Nun wird spätestens mit der heutigen Presse bekannt, dass man gegen den vorherigen Arcandor-Vorstandschef Middelhoff von Seiten der Staatsanwaltschaft Essen ermittelt - wegen Untreue.
Es tauchen Namen auf wie z.B. Oppenheim/Esch-Fonds und man erinnert sich sofort, dass es die Privatbank Sal. Oppenheim ist, die gemeinsam mit der Quelle-Erbin Schickedanz große Anteile an Arcandor besitzt. Diesen Beiden wurden auch immer wieder öffentlich Vorwürfe gemacht, wonach sie nicht erst mal selbst aus ihrem Vermögen Geld investiert hätten, um Arcandor zu retten.
Und man erfährt jetzt auch, dass der erwähnte Oppenheim/Esch-Fonds vor ein paar Jahren 5 Karstadt-Häuser (u.a. auch die Karlsruher Filiale) gekauft und renoviert hat. Karstadt nutzt die Immobilien weiter, zahlt aber horrende Mieten dafür. Fachleute sprechen von 16,5 % des gesamten Umsatzes, normal und verkraftbar seien aber 5-8%.
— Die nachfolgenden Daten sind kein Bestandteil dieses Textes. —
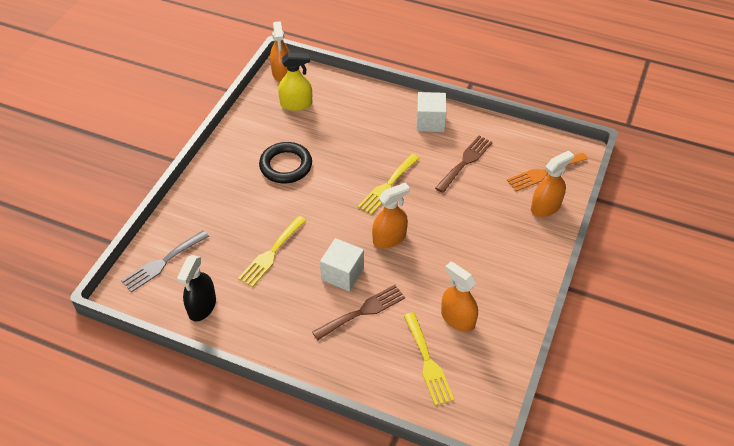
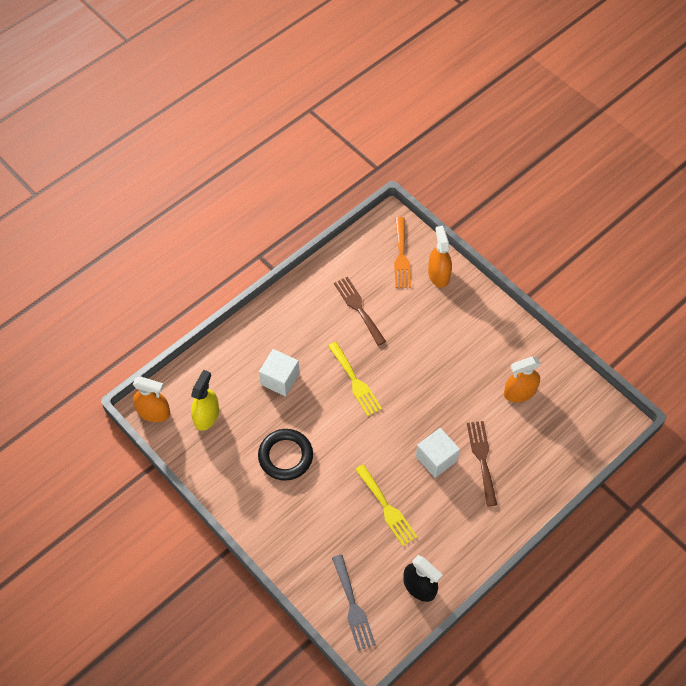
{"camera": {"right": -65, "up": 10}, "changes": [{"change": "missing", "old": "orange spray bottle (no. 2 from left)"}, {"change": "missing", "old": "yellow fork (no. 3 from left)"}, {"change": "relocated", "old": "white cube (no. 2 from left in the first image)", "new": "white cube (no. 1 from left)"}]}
Diese Mieten haben also letztendlich in entscheidendem Maße zur Insolvenz von Arcandor geführt.
Der Herr Middelhoff selbst hat mit seiner Frau Gemahlin in diesen Oppenheim/Esch-Fonds über 14 Millionen Euro investiert. Allerdings bevor er Chef wurde.
Trotzdem mieft es doch da schon ziemlich deftig.
Und damit wieder zurück zu den bei Karstadt Beschäftigten, die um ihre private Existenz bangen. Wenn die nun von diesen Millionen-Transaktionen gewisser Herrschaften lesen, wenn sie sich dann von der Politik im Stich gelassen fühlen, wenn sie einen unbändigen Zorn verspüren - muss man sich da noch wundern?
Ist es wirklich nicht nachvollziehbar, warum die Wahlbeteiligung immer weiter zurückgeht? Es gibt in unserer Gesellschaft eine immer größer werdende Gruppe von Menschen, die völlig ohne Skrupel für das eigene Wohlergehen über Leichen gehen. Solidarität, Ehrlichkeit, Management mit sozialer Verantwortung sind da Begriffe aus einem fremden Planetensystem.
Und unsere Politiker erzählen uns vom Äffle und vom Pferdle, verschließen die Augen vor der Realität oder aber stecken selbst bis zum Hals mit drin.
So betrachtet hat die derzeitige Krise auch ihr Gutes: Wir bekommen immer deutlicher mit, wie man uns übervorteilt hat.